El Perú logró cerrar el 2025 sin volver a incumplir la regla fiscal, pero el resultado no despeja las preocupaciones sobre la sostenibilidad de las cuentas públicas en el corto y mediano plazo. Detrás del cumplimiento formal se combinó un escenario macroeconómico favorable con ajustes puntuales e ingresos extraordinarios que no garantizan una trayectoria clara de consolidación fiscal hacia adelante, según advierten autoridades y analistas.

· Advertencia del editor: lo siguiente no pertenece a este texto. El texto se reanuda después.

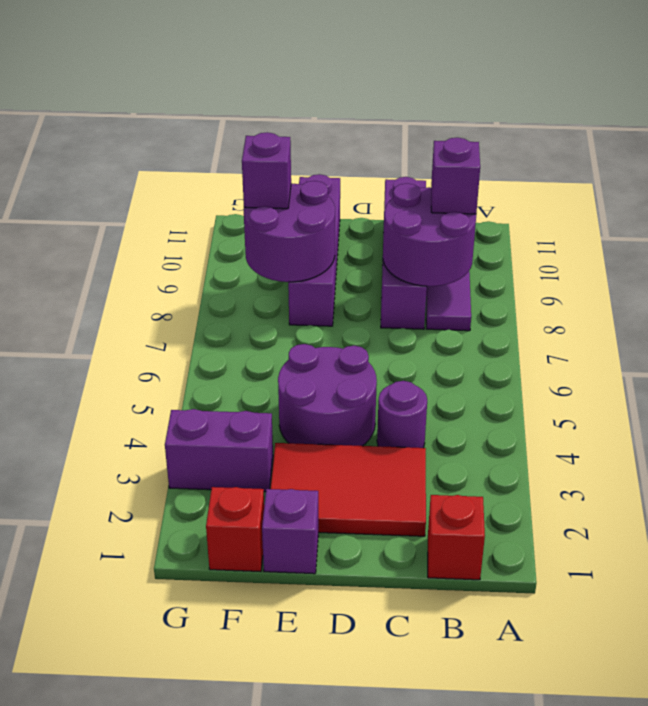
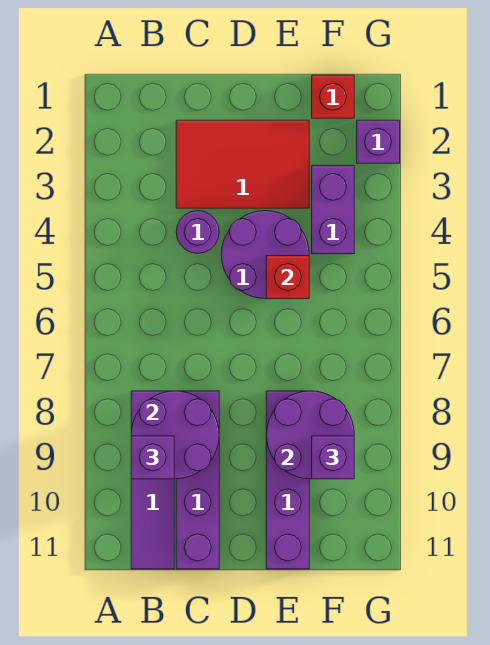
red brick B1 level 1 -> red brick E5 level 2
purple brick E1 level 1 -> purple brick G2 level 1
purple brick F3:G3 level 1 -> purple brick F3:F4 level 1

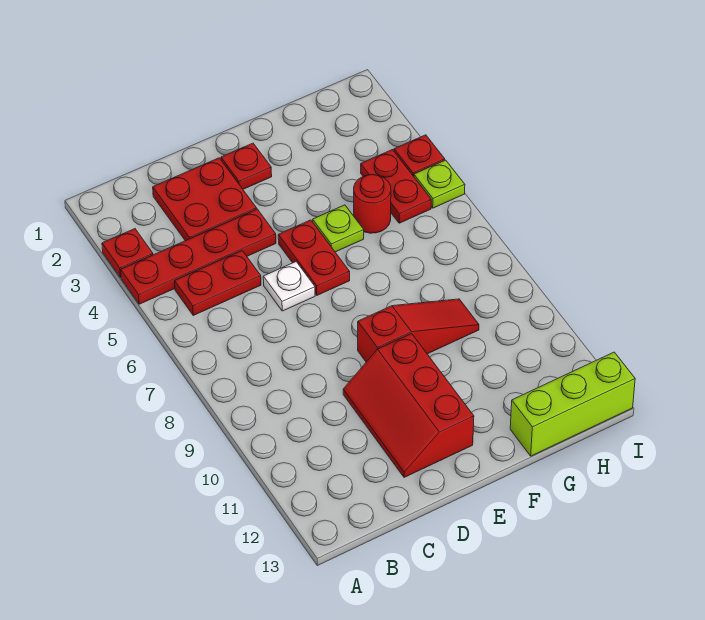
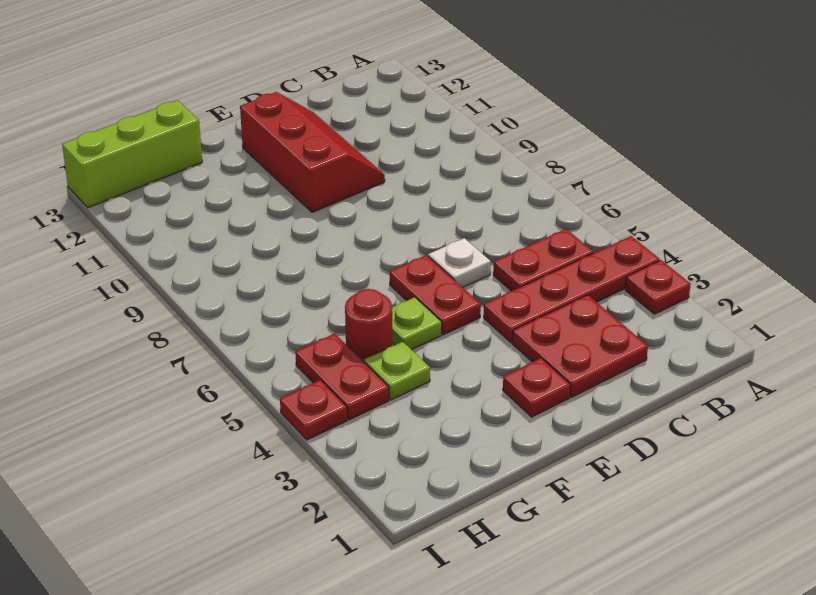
red slope E9:G9 level 1 top E -> none
lime plate I5 level 1 -> lime plate G4 level 1

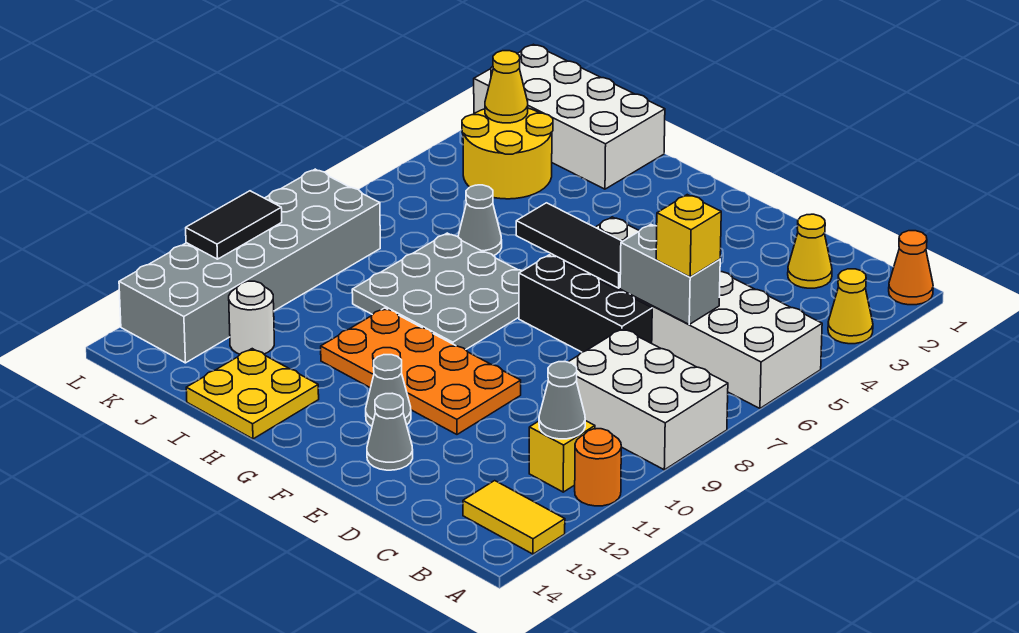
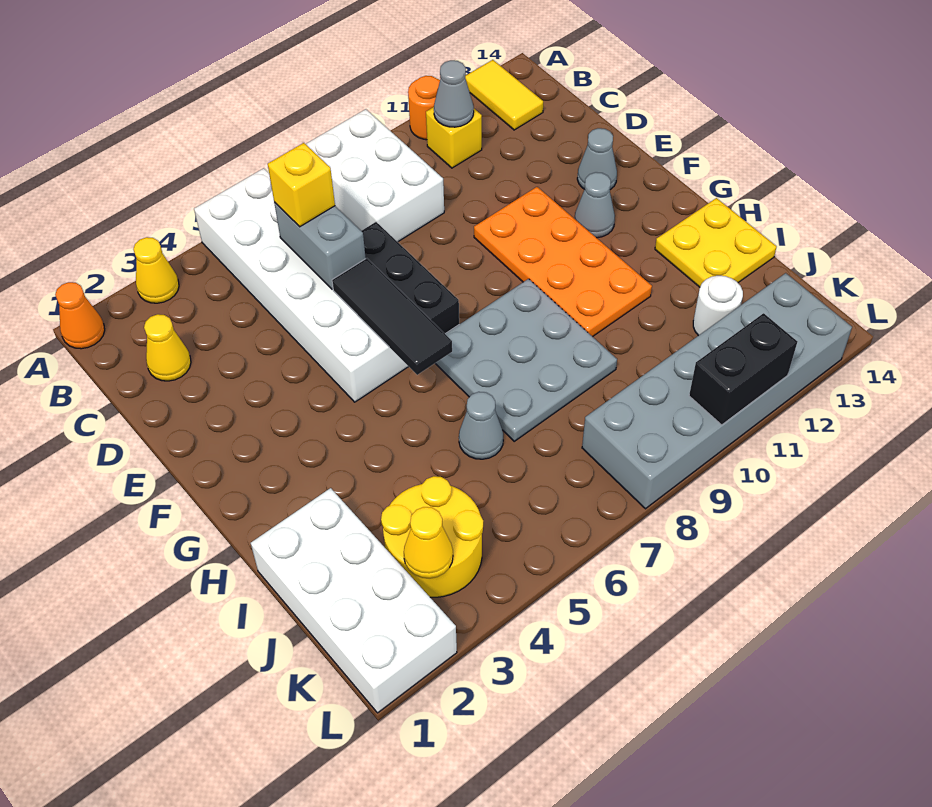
black tile L10:L11 level 2 -> black brick L10:L11 level 2

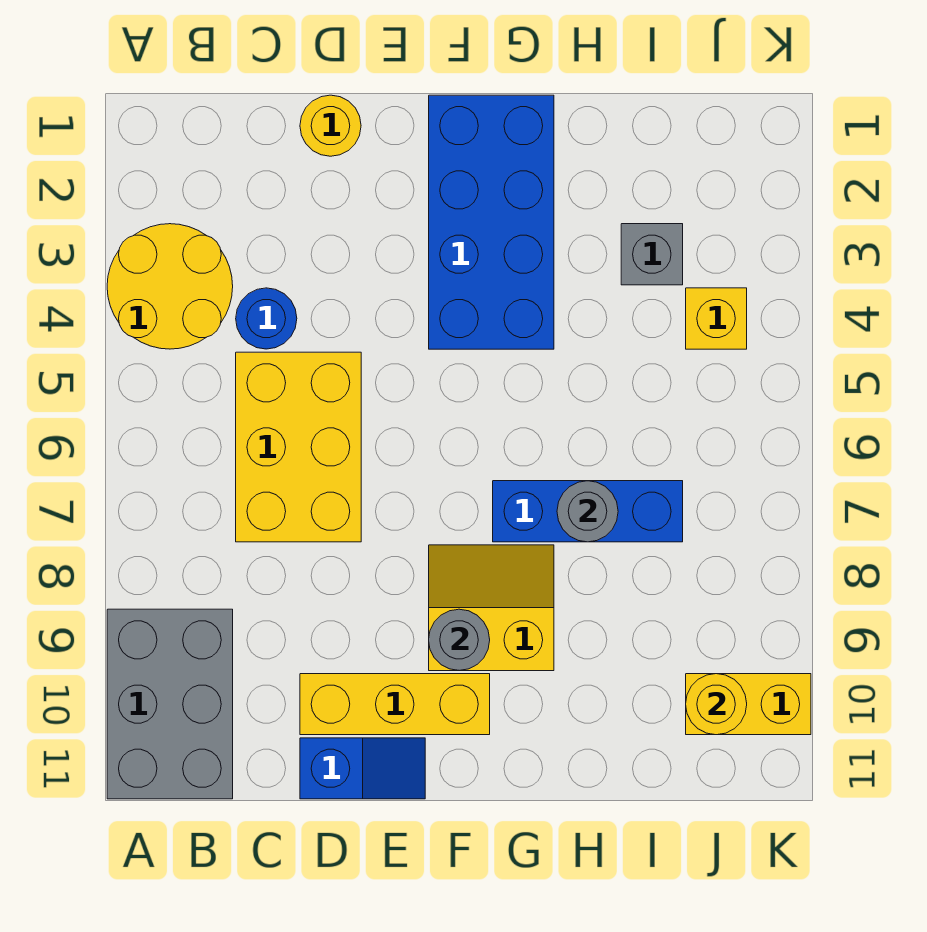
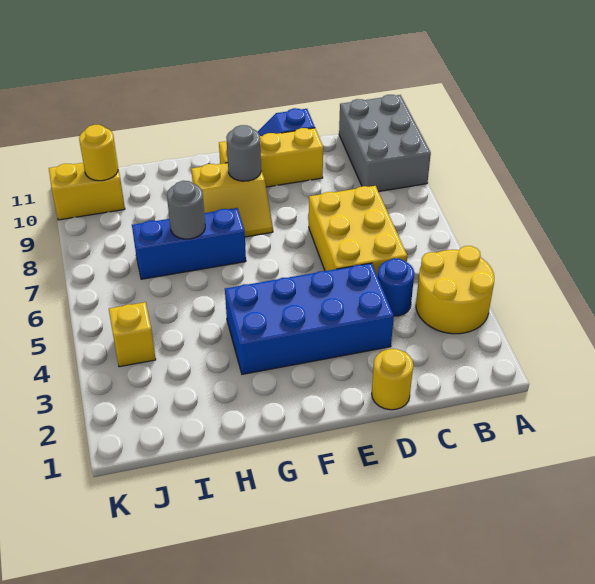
blue brick F1:G4 level 1 -> blue brick D3:G4 level 1
grey brick I3 level 1 -> none

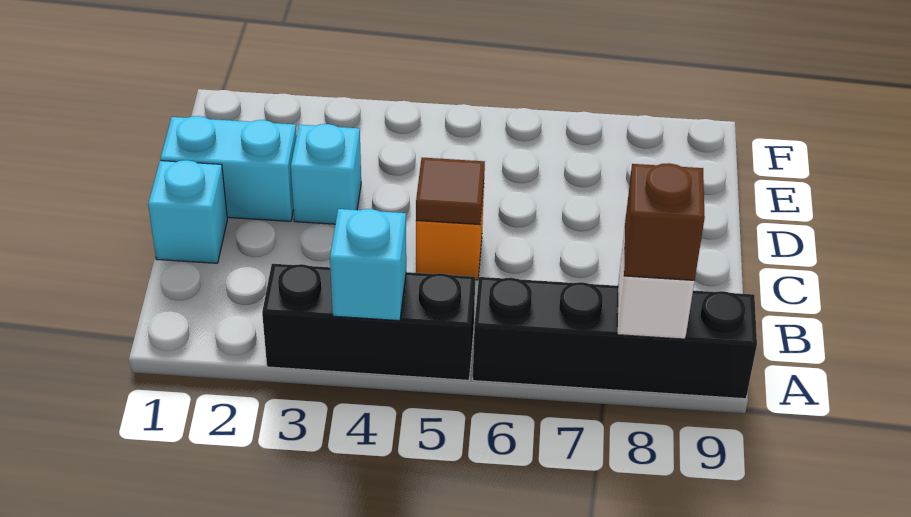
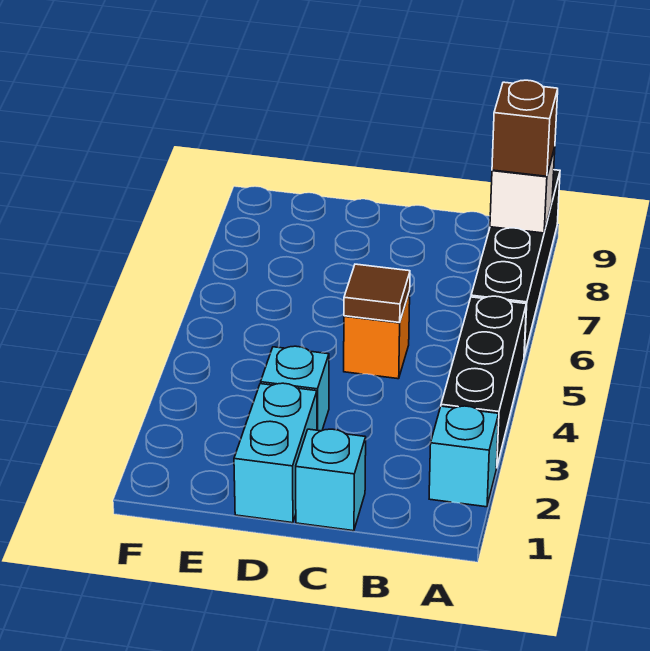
cyan brick A4 level 2 -> cyan brick A2 level 1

Durante el 2025, el resultado fiscal estuvo respaldado por recursos no recurrentes, como el pago de una elevada deuda tributaria por parte de Credicorp, el vencimiento de fraccionamientos y los ingresos por regularización del impuesto a la renta asociados a operaciones extraordinarias, como la venta de Enel. De acuerdo con el exjefe de la Sunat, Luis Alberto Arias, estos conceptos representaron cerca de 0.4% del PBI y no constituyen una base permanente de ingresos.
Para el 2026, el Ministerio de Economía y Finanzas prevé que los ingresos se mantengan apoyados principalmente en los altos precios de los metales, un factor considerado volátil. A ello se sumaría la regularización del impuesto a la renta correspondiente al 2025, que reflejaría el buen desempeño de los commodities durante ese año. Sin embargo, especialistas coinciden en que el principal foco de riesgo no está en los ingresos, sino en el crecimiento del gasto público.
El exministro de Economía Alfredo Thorne estima que las leyes aprobadas y en trámite sobre incrementos de remuneraciones y pensiones podrían añadir cerca de 1% del PBI al déficit fiscal. En la misma línea, el Consejo Fiscal ha alertado que el Presupuesto Público proyecta un aumento de S/7,800 millones, muy por encima del espacio fiscal previsto en el Marco Macroeconómico Multianual, con efectos que se arrastrarían desde decisiones tomadas en 2025.
A estos factores se suman compromisos de gasto que no impactaron en el 2025, pero sí presionarían las cuentas del 2026, como la adquisición de aviones de combate para la Fuerza Aérea del Perú y la construcción de la nueva base naval del Callao. De concretarse eventuales apoyos financieros a Petroperú, el déficit fiscal podría acercarse a 3.4% del PBI, por encima del tope de 1.8% fijado para este año.
En este contexto, la propia titular del MEF, Denisse Miralles, ha señalado que no se descarta revisar la regla fiscal o, al menos, dejar una hoja de ruta para que la próxima gestión evalúe sus límites. Mientras tanto, Moody’s proyecta que el déficit fiscal del 2026 se ubicaría alrededor del 2%, aunque su evolución dependerá de las presiones de gasto y del entorno político, riesgos que la calificadora asegura seguirá monitoreando.